Eccezionalmente quell’anno il Premio Bancarella premiava la migliore copertina del biennio ‘58-‘59.
Per Dedalo, invece, sempre nel periodo “laterziano” ho ricevuto un premio Art Director Club Milano e un premio Centro per la Cultura nella Fotografia.

Una collaborazione di cui sono particolarmente contento è quella con Biblos Edizioni con la quale ho pubblicato solo due libri: un’autobiografia relativa alla mia produzione artistica negli anni ’90 e un libro realizzato per conto della provincia di Bari nel 1991: ”Viaggio in provincia”.
In quest’ultima pubblicazione (per altro l’ultima pubblicazione che mi abbia visto al lavoro come designer editoriale) sussiste una progettazione sistematica, guidata per esempio dal colore che individua la sezione, che risponde a leggi di gerarchia delle informazioni ben scandite.
C’è una differenza ottica di corpo e di giustezza per cui il lettore è automaticamente guidato nella lettura secondo una priorità di informazioni.
Ho inoltre collaborato con Feltrinelli per locandine e materiale promozionale e con Einaudi per la riedizione di un libro edito precedentemente da Leonardo da Vinci.

Mi parla invece del giallo relativo alla copertina di 1984 di Orwell, progettata da Germano Facetti per la Penguin?
Facetti ha commesso un reato denunciato dalle leggi sul diritto d’autore, condivise, immagino, da ogni Paese.
Nella copertina progettata per la Penguin, appare evidente un dettaglio di una mia foto pubblicata nel ’60 sul volume ”Moods”, edito da Leonardo da Vinci.
Facetti ha tagliato indiscriminatamente un dettaglio della mia foto, senza citarne in alcun modo la fonte, e (dettaglio ben più grave) manomettendola con l’inserimento di un occhio non presente nella mia composizione.

Come si approcciava alla sistematicità delle griglie nella progettazione di una nuova collana?
Quali erano i parametri che si dava nella progettazione delle sue collane?
Innanzitutto sono molto volubile, per cui un lavoro fatto viene ben presto accantonato.
La creazione delle griglie era fatta sempre in base ad un singolo progetto.
Inoltre credo di aver raggiunto il perfezionamento nell’ultimo libro che ho progettato, ”Viaggio in provincia”, per Biblos Edizioni.

Lì sussiste un equilibrio di gabbia perfetto, che d’altra parte non avrebbe funzionato in altri contesti.
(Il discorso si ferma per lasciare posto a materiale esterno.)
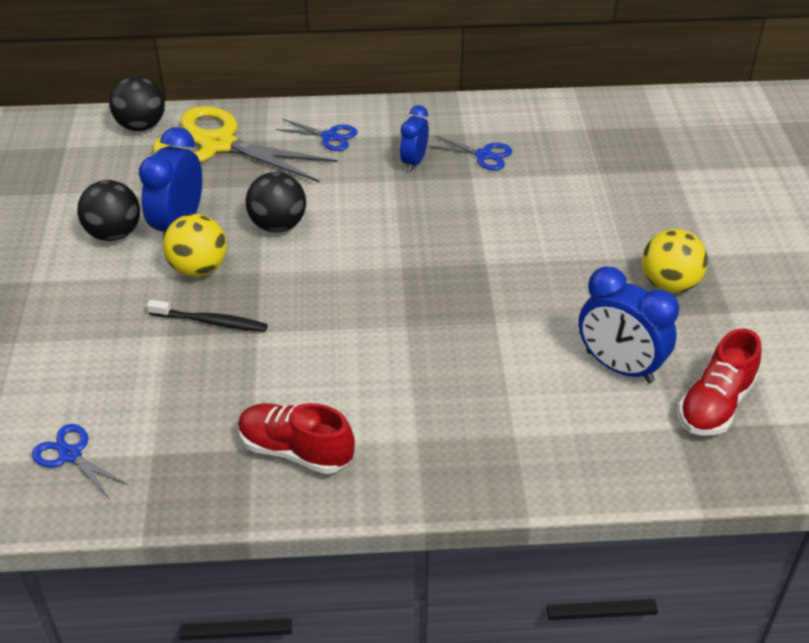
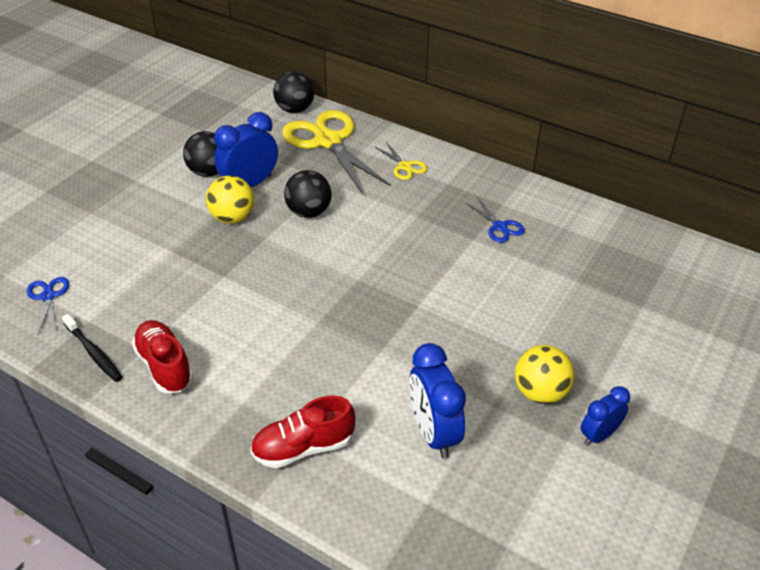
camera: 35 degrees right, 0 degrees up
(211, 322) = (204, 255): black toothbrush -> black toothbrush (94, 353)
(329, 136) = (404, 166): blue scissors -> yellow scissors
(414, 162) = (444, 209): blue clock -> blue clock (599, 435)
(715, 404) = (476, 504): red shoe -> red shoe (303, 447)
Bisogna affrontare il problema da capo ogni volta.
Fondamentale per un autodidatta è adoperarsi per non avere nulla da meno rispetto a coloro che si sono formati in modo “accademico” (e che rischiano, a loro volta, di standardizzare il loro operato).
Il caso esemplare è Max Huber che impaginava i libri di fotografia macellando le immagini sotto i colpi del proprio metodo ortodosso.
A Huber non importava niente delle fotografie, a lui interessava l’architettura della pagina.
Era in quel caso una grafica in funzione di se stessa e non della comunicazione.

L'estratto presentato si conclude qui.